Najdroższe filmy polskiej kinematografii. Na czele ekranizacja powieści Sienkiewicza

  • Facebook
  • Twitter
  • Wykop
  • Mail
Najdroższe filmy polskiej kinematografii. Na czele ekranizacja powieści Sienkiewicza
Ekranizacja nagrodzonej Nagrodą Nobla powieści Henryka Sienkiewicza "Quo vadis" w reżyserii Jerzego Kawalerowicza jest najdroższą produkcją filmową w historii polskiej kinematografii. Na zdjęciu grający główne role Magdalena Mielcarz i Paweł DelągFoto: mat. prasowe

Przez ostatnie 30 lat w polskiej kinematografii pojawiło się wiele filmów z bardzo dużym, jak na nasze warunki, budżetem produkcyjnym. Najdroższy polski film w historii to "Quo vadis" który kosztował ponad 76 mln złotych. Dla porównania: budżet "Piratów z Karaibów: Na krańcu świata", jednego z najdroższych filmów w historii kinematografii światowej, wyniósł 300 mln dol., czyli był ponad 12 razy większy (!) od budżetu filmu Jerzego Kawalerowicza.

  • Do dziś najdroższym filmem w historii polskiej kinematografii jest "Quo vadis" Jerzego Kawalerowicza w roku 2001. Film kosztował ponad 76 mln złotych.

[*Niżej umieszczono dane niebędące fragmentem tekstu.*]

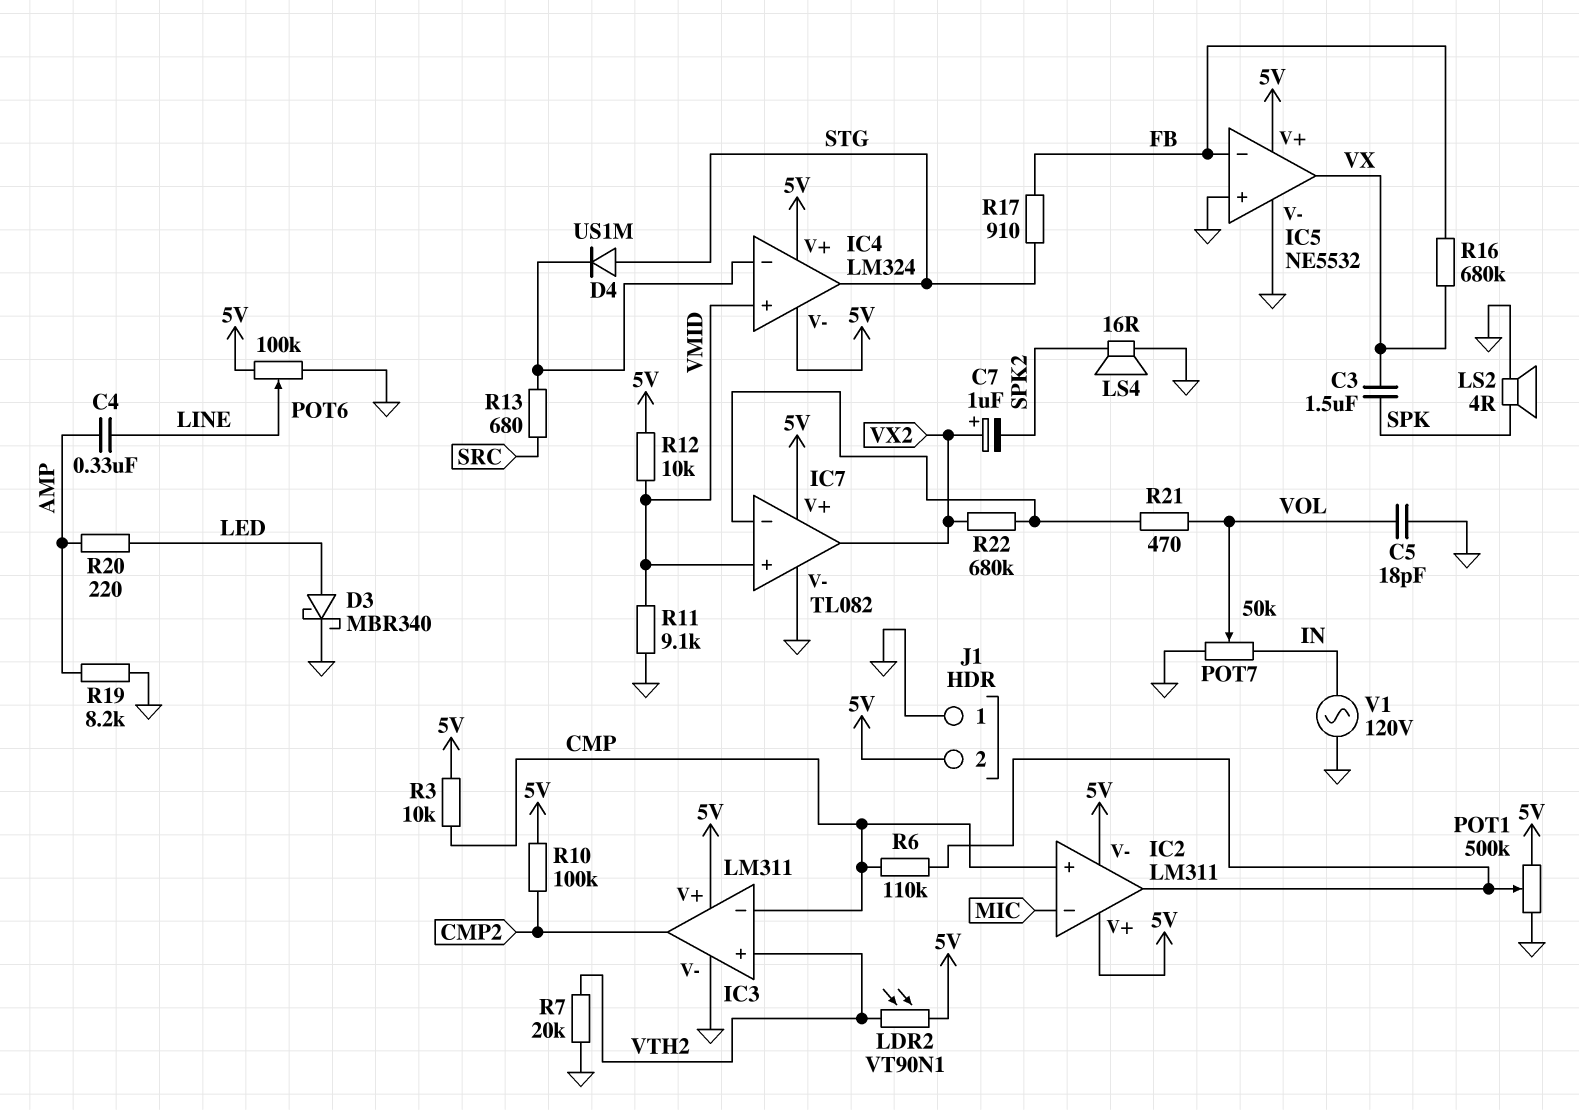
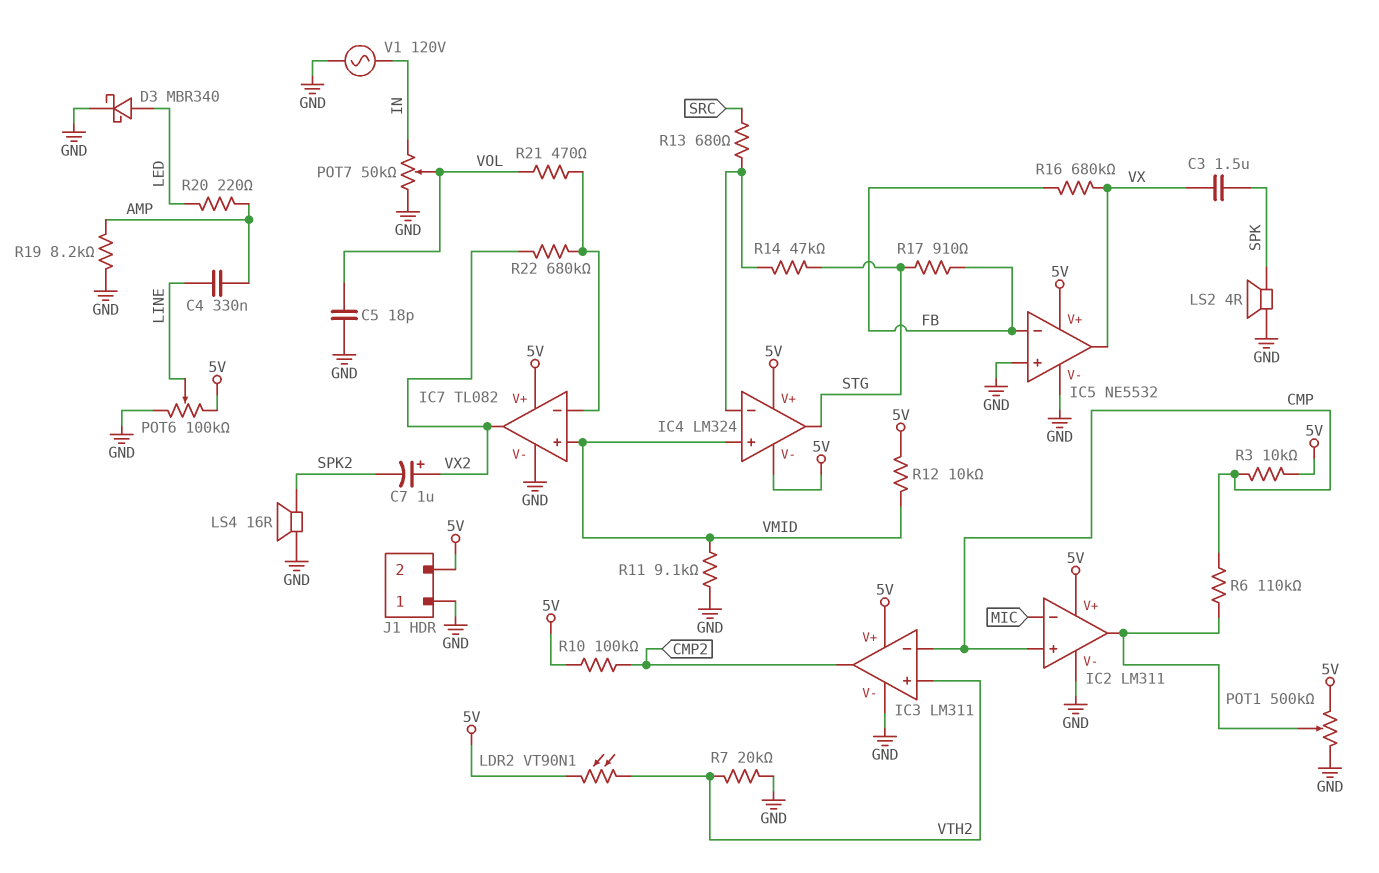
D4: diode US1M (A STG, K IC4/in-) -> none
IC2 pin V-: 5V -> GND
R14: none -> 47k (IC4/in-, STG)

Takie koszty wygenerowały efekty specjalne, rozbudowana scenografia i zdjęcia kręcone nad Morzem Śródziemnym.
  • W czołówce znalazły się także dwa filmy poświęcone Karolowi Wojtyle, oparte na jego biografii.
  • W zestawieniu na wysokim, piątym miejscu znajduje się również film animowany: "Jeszcze dzień życia" poświęcony Ryszardowi Kapuścińskiemu.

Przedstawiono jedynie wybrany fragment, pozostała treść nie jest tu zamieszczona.